Assuming, as argued by the petitioner, that the Hearing Officer erred in admitting into evidence the transcript of a taped conversation between the petitioner and an informant, the Transit Authority's determination need not be annulled. The evidence adduced at the hearing, exclusive of the transcript, was "sufficient to satisfy a reasonable man, of all the facts necessary to be proved in order to authorize the determination" (Matter of Weber v Town of Cheektowaga, 284 N.Y. 377, 380).
Moreover, we do not find the penalty of dismissal to be an abuse of the Transit Authority's discretion under the circumstances at bar (see, Matter of Pell v Board of Educ., 34 N.Y.2d 222; Matter of Duran v Gunn, 135 A.D.2d 628).

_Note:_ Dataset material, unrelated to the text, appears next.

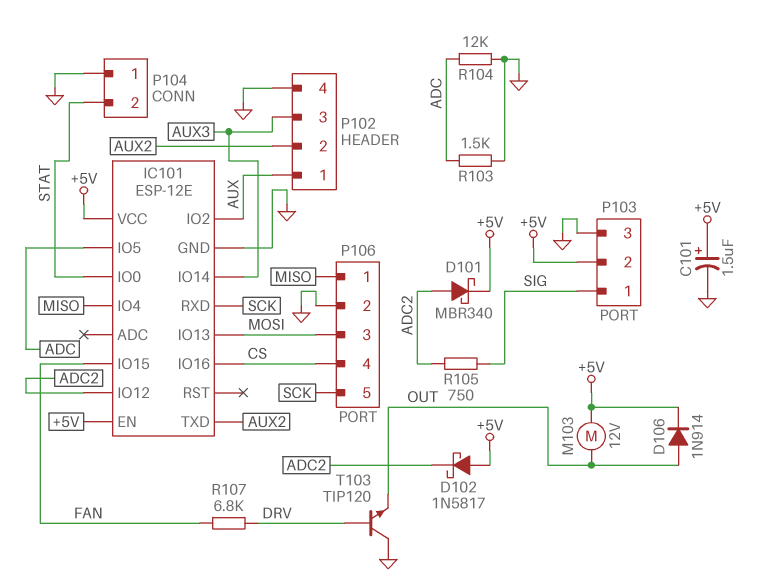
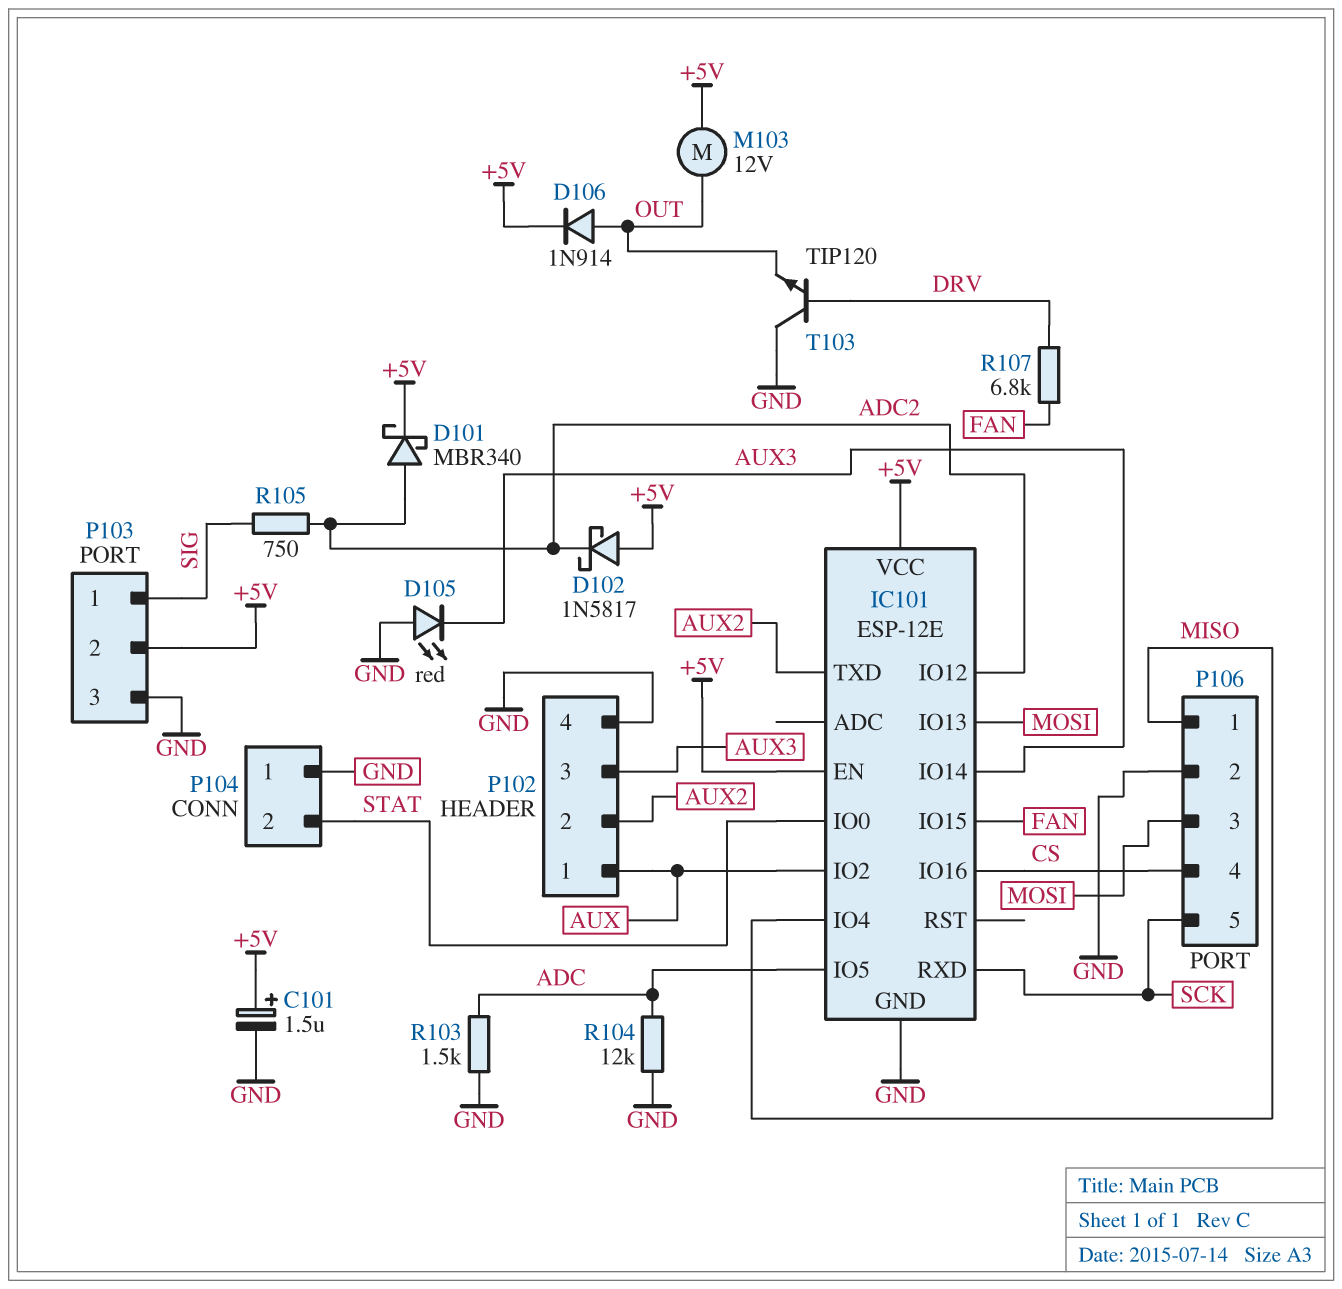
D105: none -> LED red (A GND, K AUX3)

However the matter must be remitted to the Transit Authority based upon our determination that Civil Service Law § 75 (3), which provides that an employee may be suspended without pay for no more than 30 days, requires that the petitioner be paid by the Transit Authority for the entire period of his suspension, which commenced on July 2, 1985, and ended with his dismissal on January 16, 1987, less 30 days and less those periods of delay attributable to him (see, Gerber v New York City Hous. Auth., 42 N.Y.2d 162). The existence of a "substitute disciplinary procedure" in the collective bargaining agreement between the Transit Workers Union and the Transit Authority, which the petitioner was required to follow until such time as he was permitted to elect a hearing under Civil Service Law § 75, does not serve to forestall the Transit Authority's obligation with respect to back pay, less those periods of delay attributable to the petitioner, as the collective bargaining agreement contains no provision relating to this obligation (see, Gellman v Gunn, 143 A.D.2d 628; cf., Matter of Kavoukian v Bethlehem Cent. School Dist., 70 A.D.2d 1026).
We have considered the remaining contentions raised by the petitioner and find them to be without merit. Mollen, P.J., Mangano, Thompson and Brown, JJ., concur.